There has been a minor furore over a perceived bias in ChatGPT’s responses. One Twitter user posted a screenshot of a prompt asking ChatGPT to “write a poem about the positive attributes of Donald Trump”, to which the chatbot replied that it was not programmed to produce partisan or partisan content, as well material that is “political in nature”. But when asked to write a positive poem about Joe Biden it produced a piece about a leader “with a heart so true”.

Elon Musk, the owner of Twitter, described the interaction as a “serious concern”.

Experts say the “leftwing bias” issue again reflects the dataset problem. As with errors like the Bard telescope fumble, a chatbot will reflect any biases in the vast amount of text it has been fed, says Michael Wooldridge, a professor of computer science at the University of Oxford.

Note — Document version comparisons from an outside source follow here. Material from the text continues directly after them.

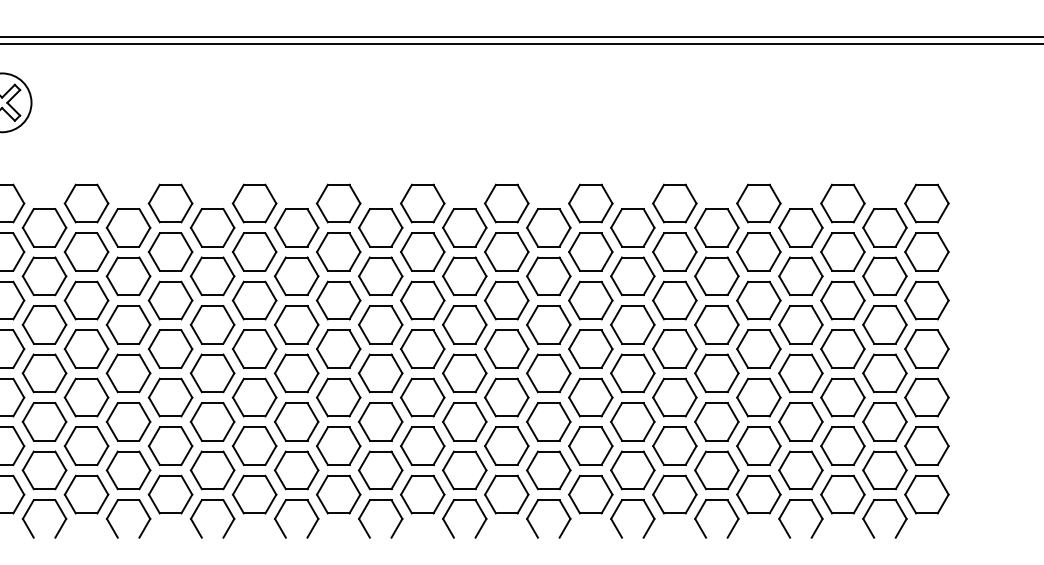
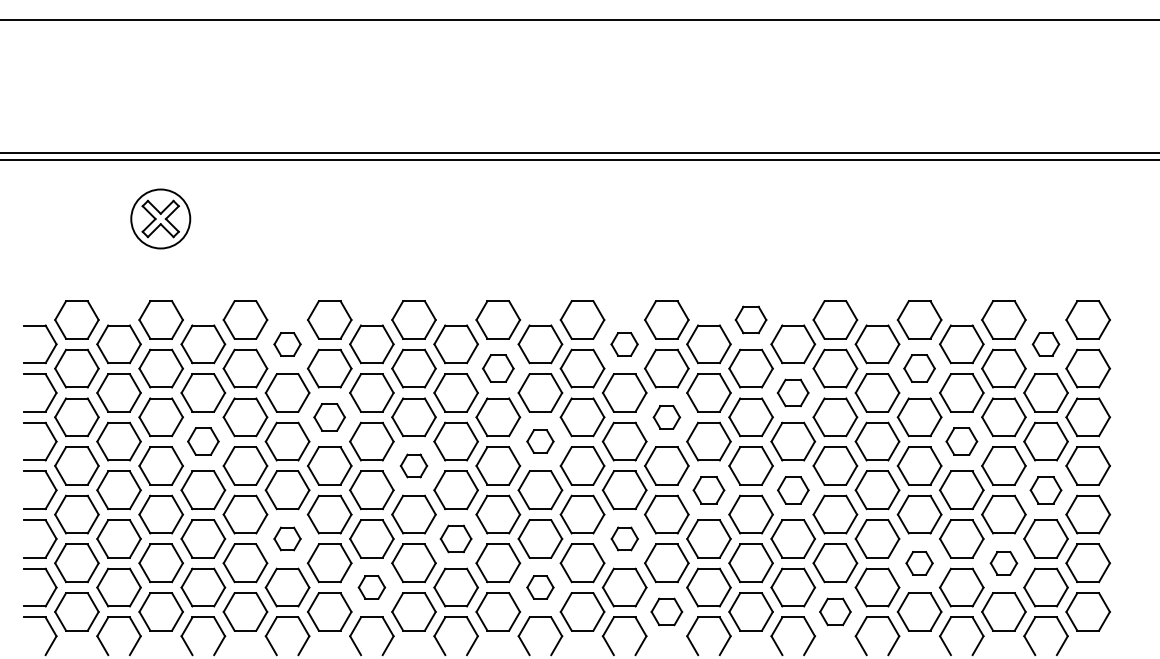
part: (590, 203) -> (750, 319), size x0.7
part: (128, 227) -> (287, 344), size x0.6
part: (464, 227) -> (624, 344), size x0.6
part: (884, 227) -> (1045, 344), size x0.6
part: (338, 251) -> (498, 368), size x0.7
part: (758, 251) -> (919, 368), size x0.7
part: (632, 275) -> (792, 392), size x0.7
part: (170, 300) -> (329, 417), size x0.7
part: (506, 300) -> (666, 417), size x0.6
part: (44, 324) -> (203, 441), size x0.7
part: (380, 324) -> (540, 441), size x0.6
part: (800, 324) -> (961, 441), size x0.7
part: (254, 348) -> (413, 465), size x0.6
part: (548, 373) -> (708, 490), size x0.7
part: (633, 373) -> (793, 490), size x0.7
part: (884, 373) -> (1045, 490), size x0.7
part: (128, 421) -> (287, 538), size x0.6
part: (296, 421) -> (455, 538), size x0.7
part: (464, 421) -> (624, 538), size x0.6
part: (758, 446) -> (919, 563), size x0.6
part: (842, 446) -> (1003, 563), size x0.6
part: (212, 470) -> (371, 587), size x0.6
part: (380, 470) -> (540, 587), size x0.6
part: (506, 494) -> (666, 611), size x0.7
part: (674, 494) -> (835, 611), size x0.7

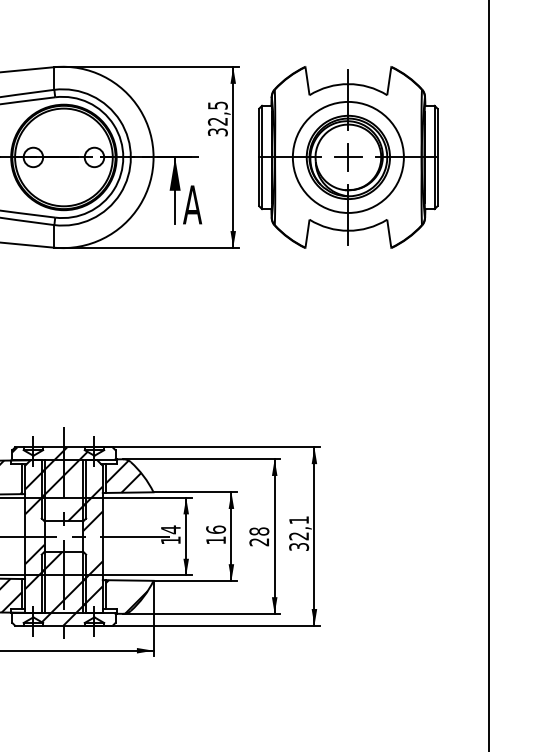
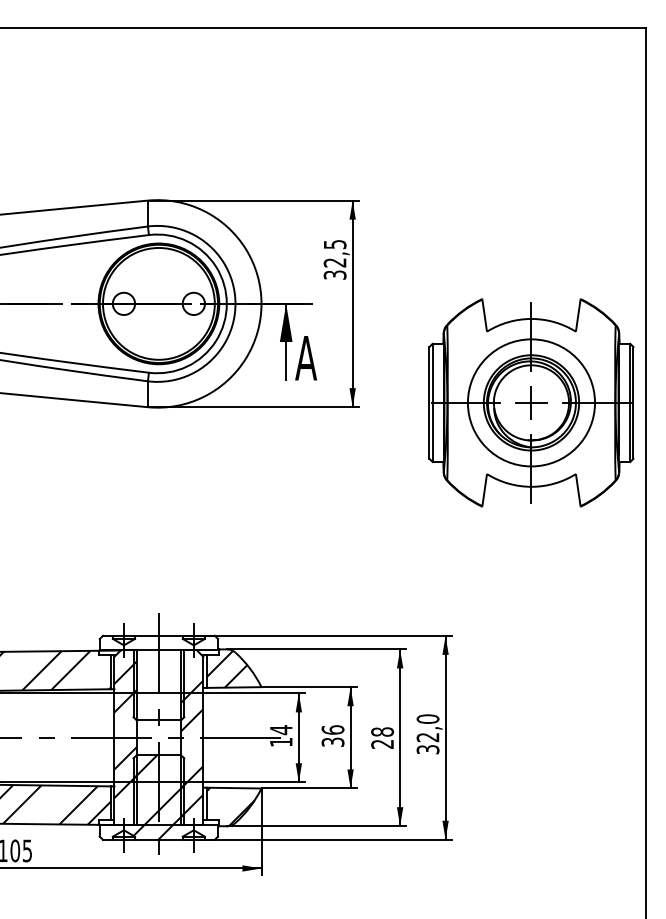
part: (348, 157) -> (531, 402), moved
hatch: (49, 483) -> (142, 677), removed
text: (298, 519) -> (427, 718), 32,1 -> 32,0
text: (215, 539) -> (332, 741), 16 -> 36

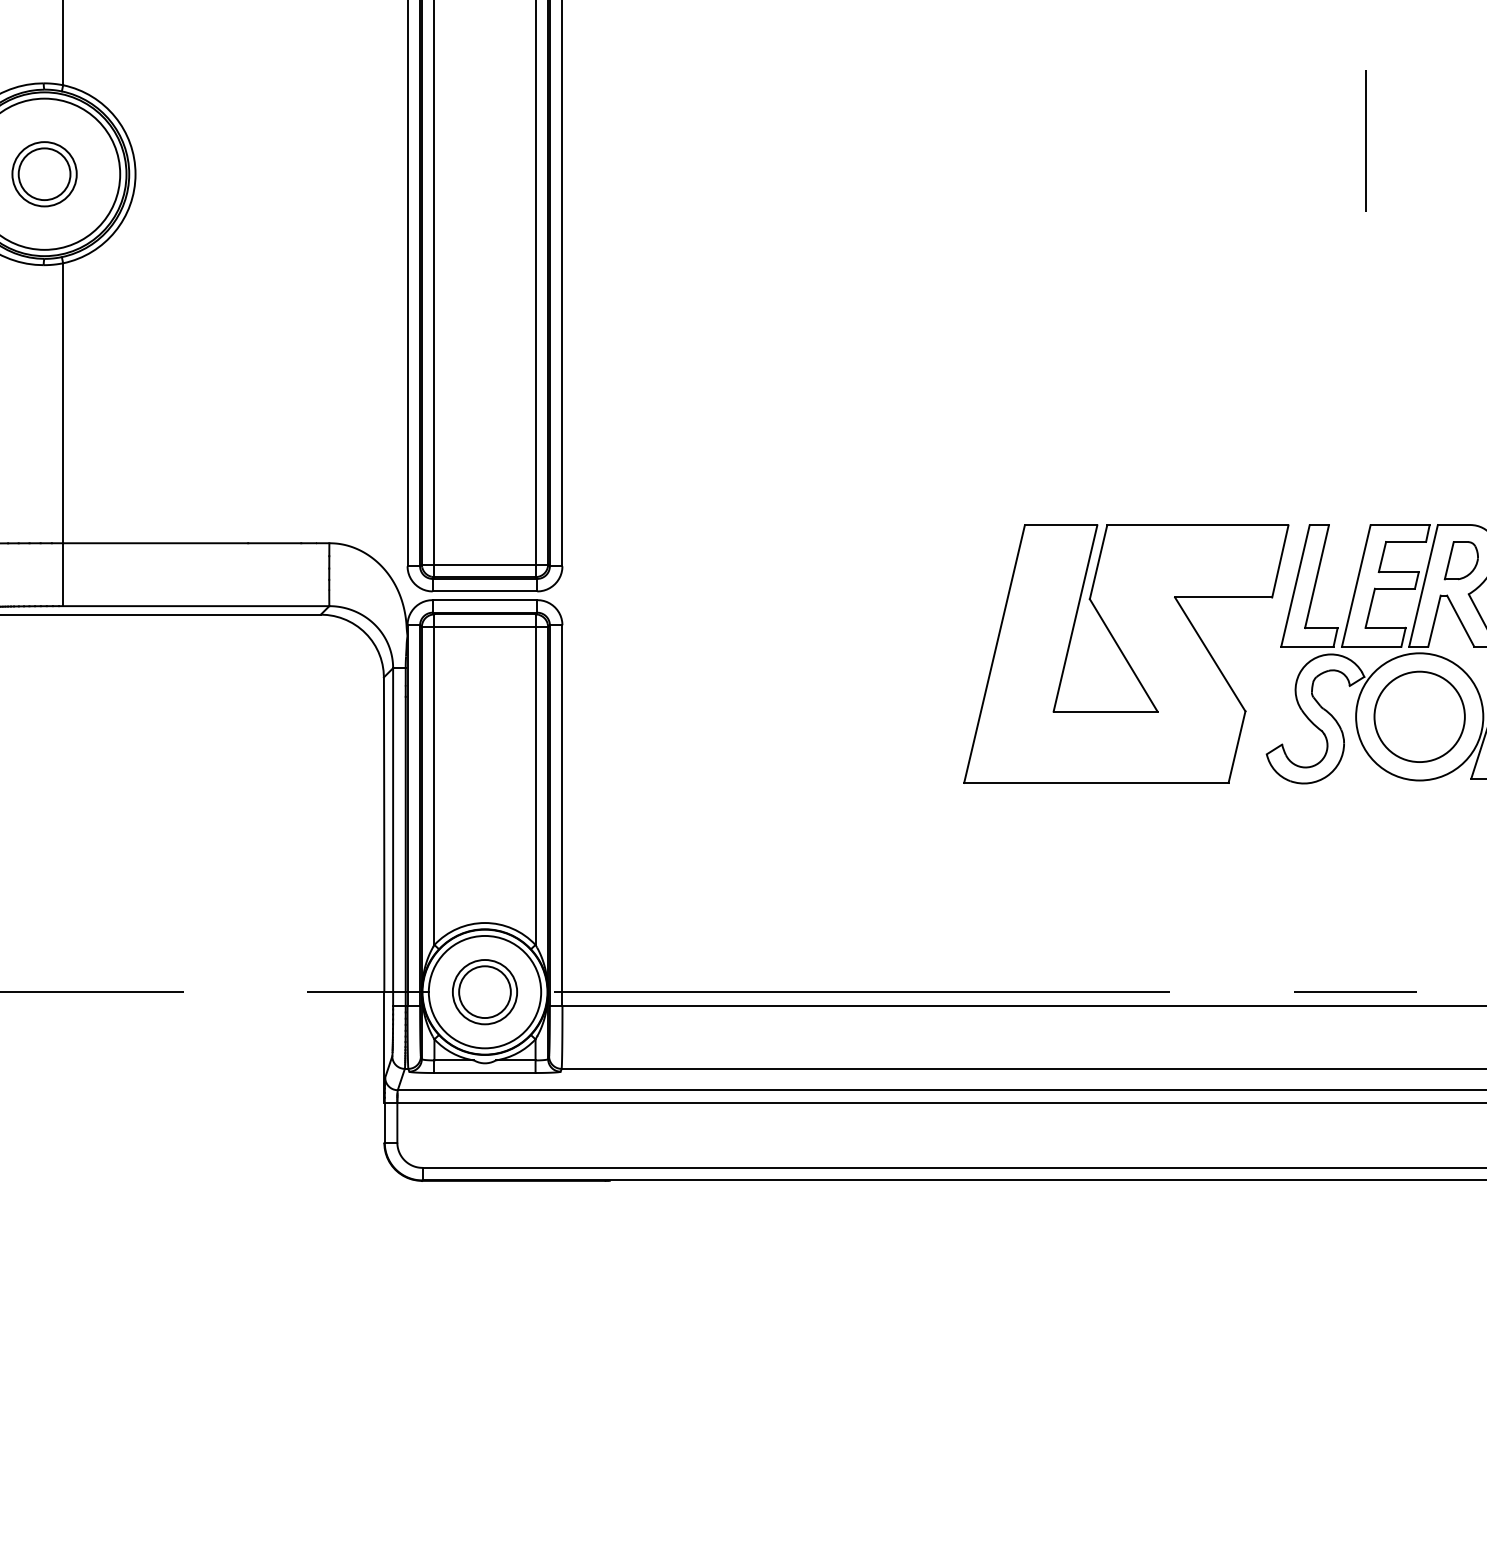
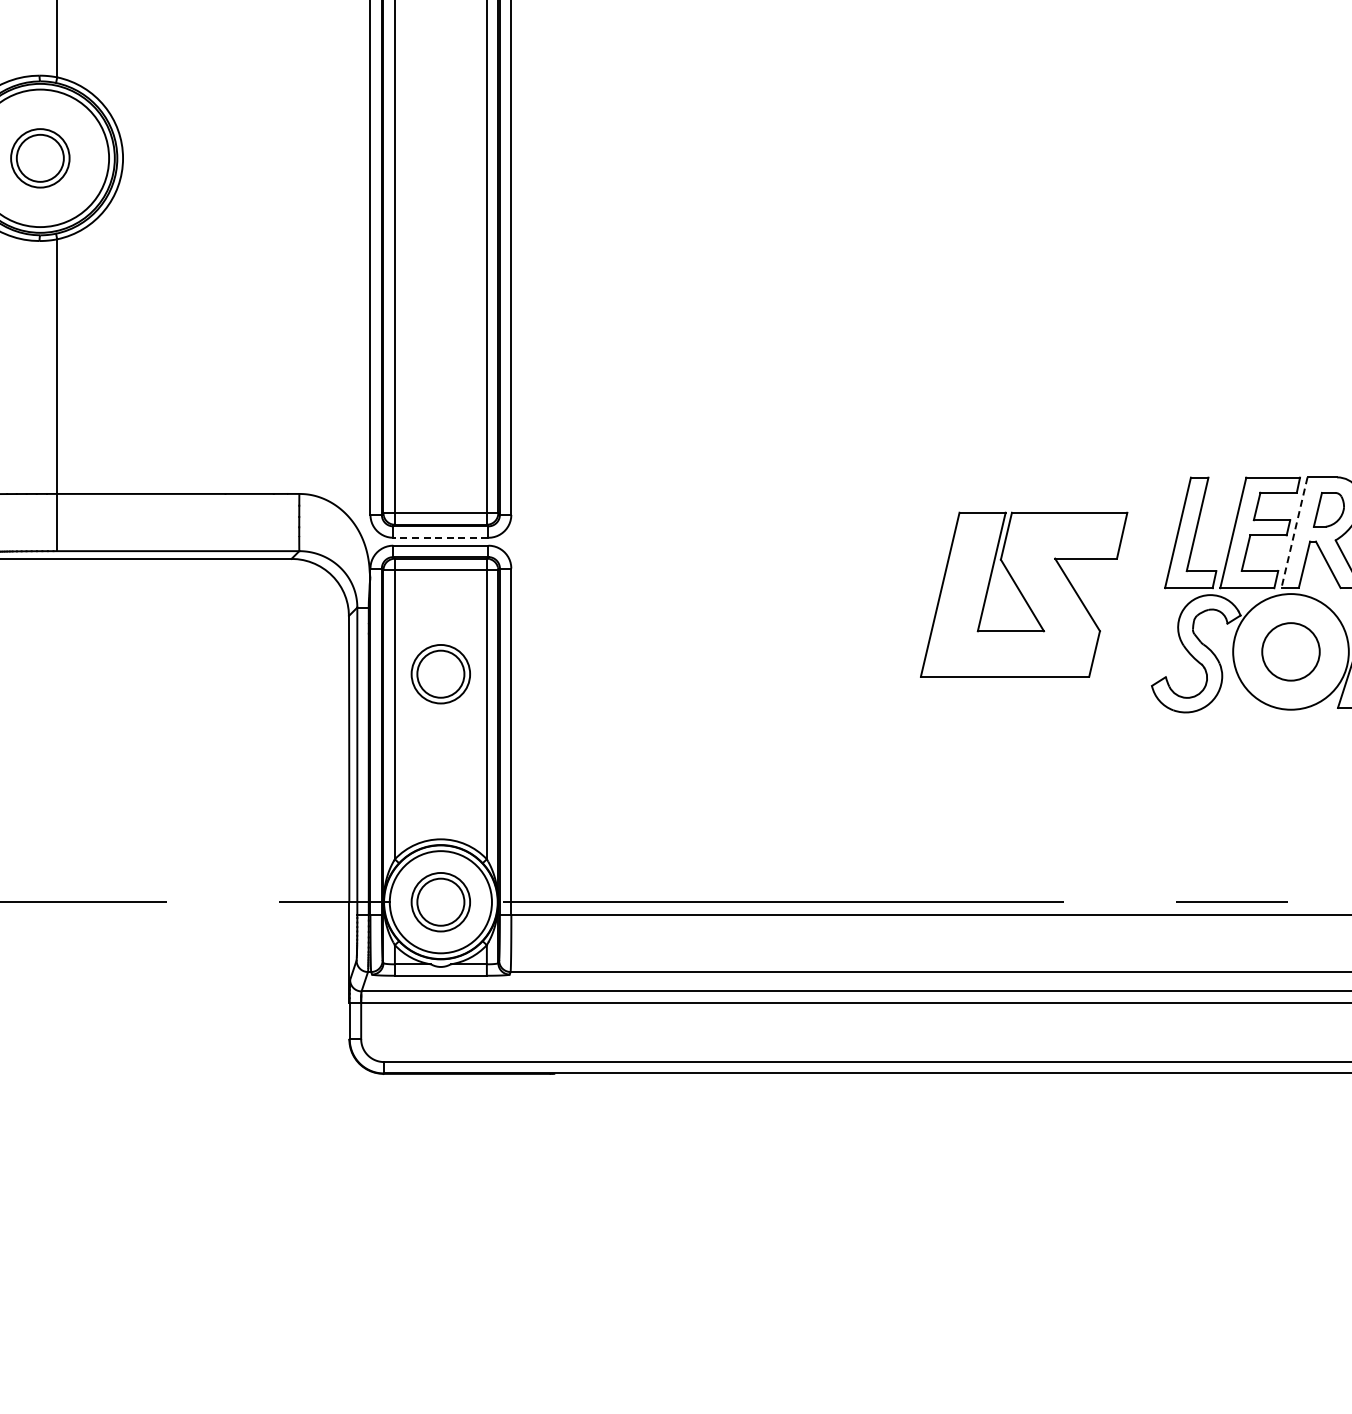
line: (1365, 140) -> (1241, 127), removed
line: (1423, 585) -> (1294, 532), solid -> dashed
line: (484, 591) -> (440, 537), solid -> dashed
part: (1125, 653) -> (1023, 594), size x0.7
circle: (1419, 716) -> (1290, 651), size x0.7
part: (484, 741) -> (440, 674), added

“Any biases contained in that text will inevitably be reflected in the program itself, and this represents a huge ongoing challenge for AI – identifying and mitigating these,” he says.

So are chatbots and AI-powered search being overhyped?

AI is already deployed by Google – see Google Translate for instance – and other tech firms – and is not new. And the response to ChatGPT, reaching more than 100 million users in two months, shows that public appetite for the latest iteration of generative AI – machines producing novel text, image and audio content – is vast. Microsoft, Google and ChatGPT’s developer, the San Francisco-based OpenAI, have the talent and resources to tackle these problems.

But these chatbots and AI-enhanced search require huge, and costly, computer power to run, which has led to doubts about how feasible it is to operate such products on a global scale for all users.

“Big AI really isn’t sustainable,” says Rogoyski. “Generative AI and large language models are doing some extraordinary things but they’re still not remotely intelligent – they don’t understand the outputs they’re producing and they’re not additive, in terms of insight or ideas. In truth, this is a bit of a battle among the brands, using the current interest in generative AI to redraw the lines.”

Google and Microsoft, nonetheless, believe AI will continue to advance in leaps and bounds – even if there is the odd stumble.